By throttling I meant some explicit settings of the max number of Searches, Indexing /sec, rather than some internal calculation of "over capacity" and "backpressure". Looks like the cluster has a tendency to overestimate its capabilities and accept requests which it cannot handle. What I want
is to set 10 searches /s and never come to backpressure.

Estimating capacity accurately is tricky, and something that the team actively work on improving. One big improvement coming in 7.0 is the real-memory-usage circuit breaker, and this kind of feature is our preferred direction for further improvements in this area.

Elasticsearch is set up to avoid coordination as much as possible, and this means it's not really feasible to apply a system-wide rate limiter to searches as you describe. Moreover there's no way to know whether any given rate is the right level at any given time. That could already be enough to take the cluster over capacity if the searches are slow enough, or it could be woefully underutilising your resources, and it could even be both.

Yet I don't understand what "never come to backpressure" means in this context.

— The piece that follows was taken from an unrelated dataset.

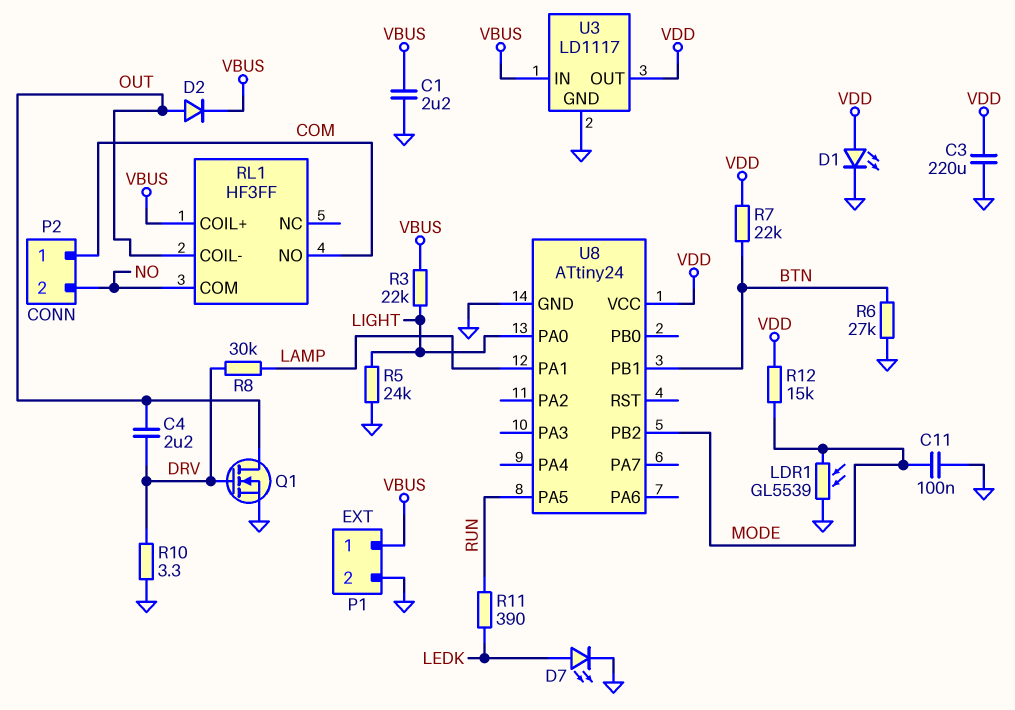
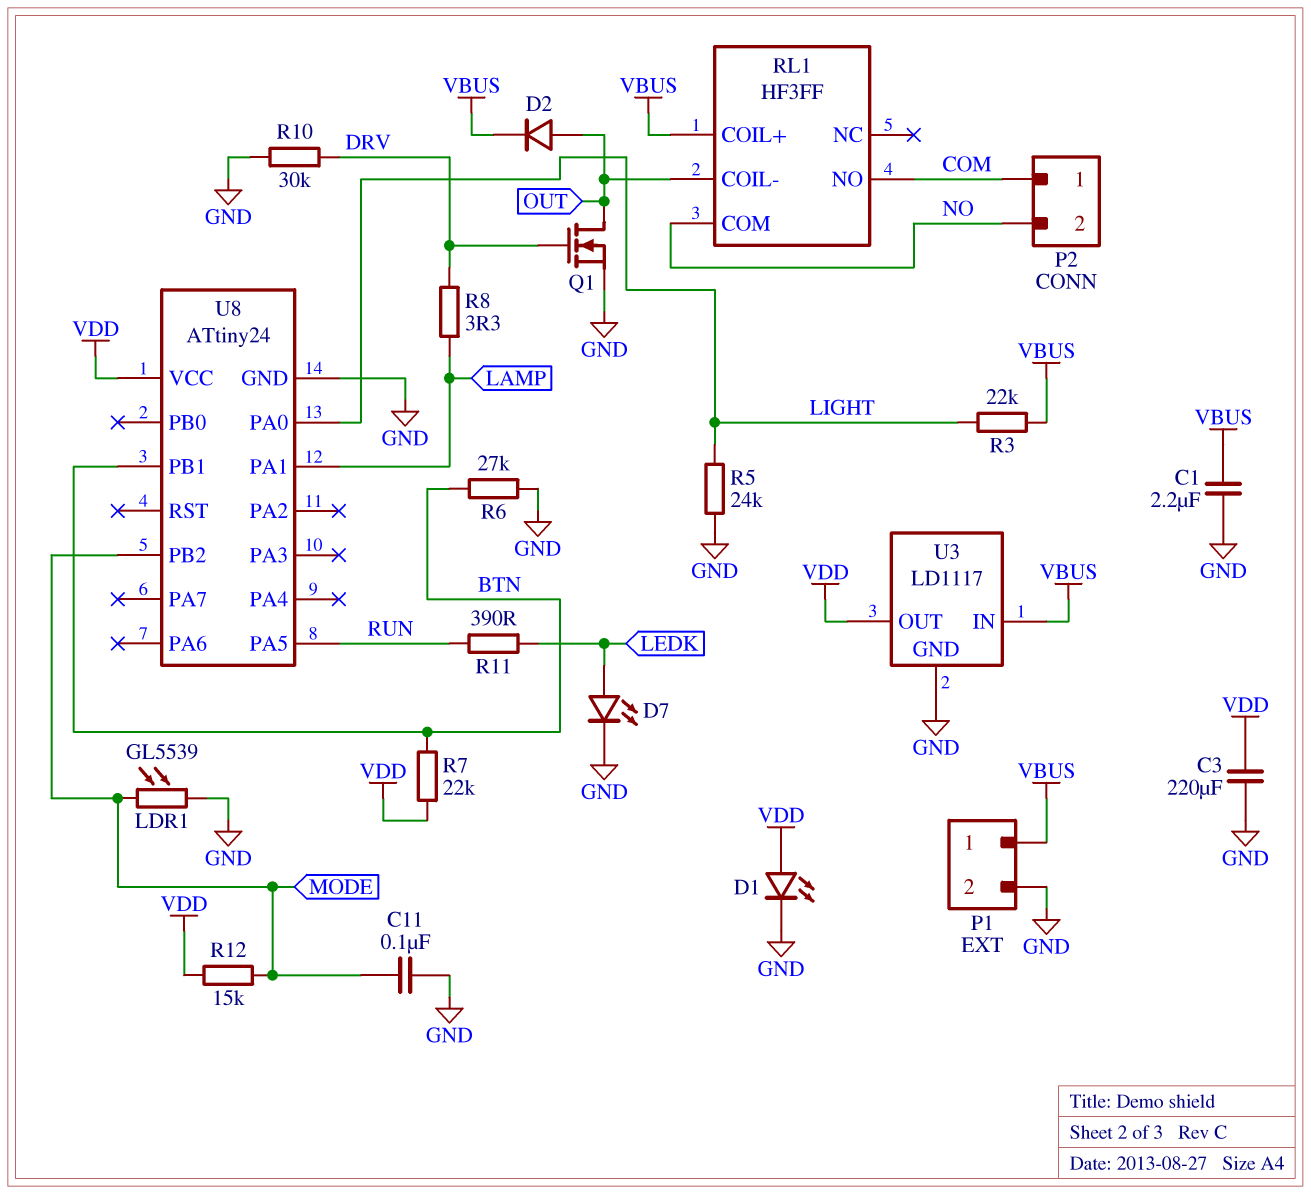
C4: 2.2uF (DRV, OUT) -> none
R8: 30k (DRV, LAMP) -> 3.3 (DRV, LAMP)
R10: 3.3 (DRV, GND) -> 30k (DRV, GND)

If Elasticsearch were to implement a rate limiter as you describe then backpressure is exactly what would happen should the client exceed the configured rate.

If your target rate is as low as 10 searches per second then perhaps you could simply use an standalone rate limiter (e.g. Nginx)?

Estimating capacity accurately is tricky and the intention is to avoid coordination as much as possible, and this is exactly the point I'm trying to make. It's hard to solve all the problems and we may want to provide the client app the choice to decide what would be the right rate for its needs.
Basically by doing all the internal capacity calculation you exclude me (the client) from the equation. I may want to have very small cluster supporting 10/s and not crashing under 1000/s.

By "never come to backpressure" I meant that the incoming requests will be rejected even before the engine of capacity calculations.

Very good to see "usage circuits" , however what I mean is still to have all the internal capacity estimation, but in front of it, allow client app to set up either lower limit for incoming requests. Thus, to have 2 levels of control (configuration and real-time) for incoming rate.

Anyway, thank you for sharing your vision.

A rate limiter is the wrong tool for this job in most situations. One reason for this is that it pays no attention to how expensive each query is - your cluster may be able to support 1000 "light" queries per second, but fall over trying to perform just 5 "heavy" ones.

I do not understand this goal. Rejecting requests due to overcapacity (e.g. with a circuit breaker) is cheap and happens very early in the process, by design.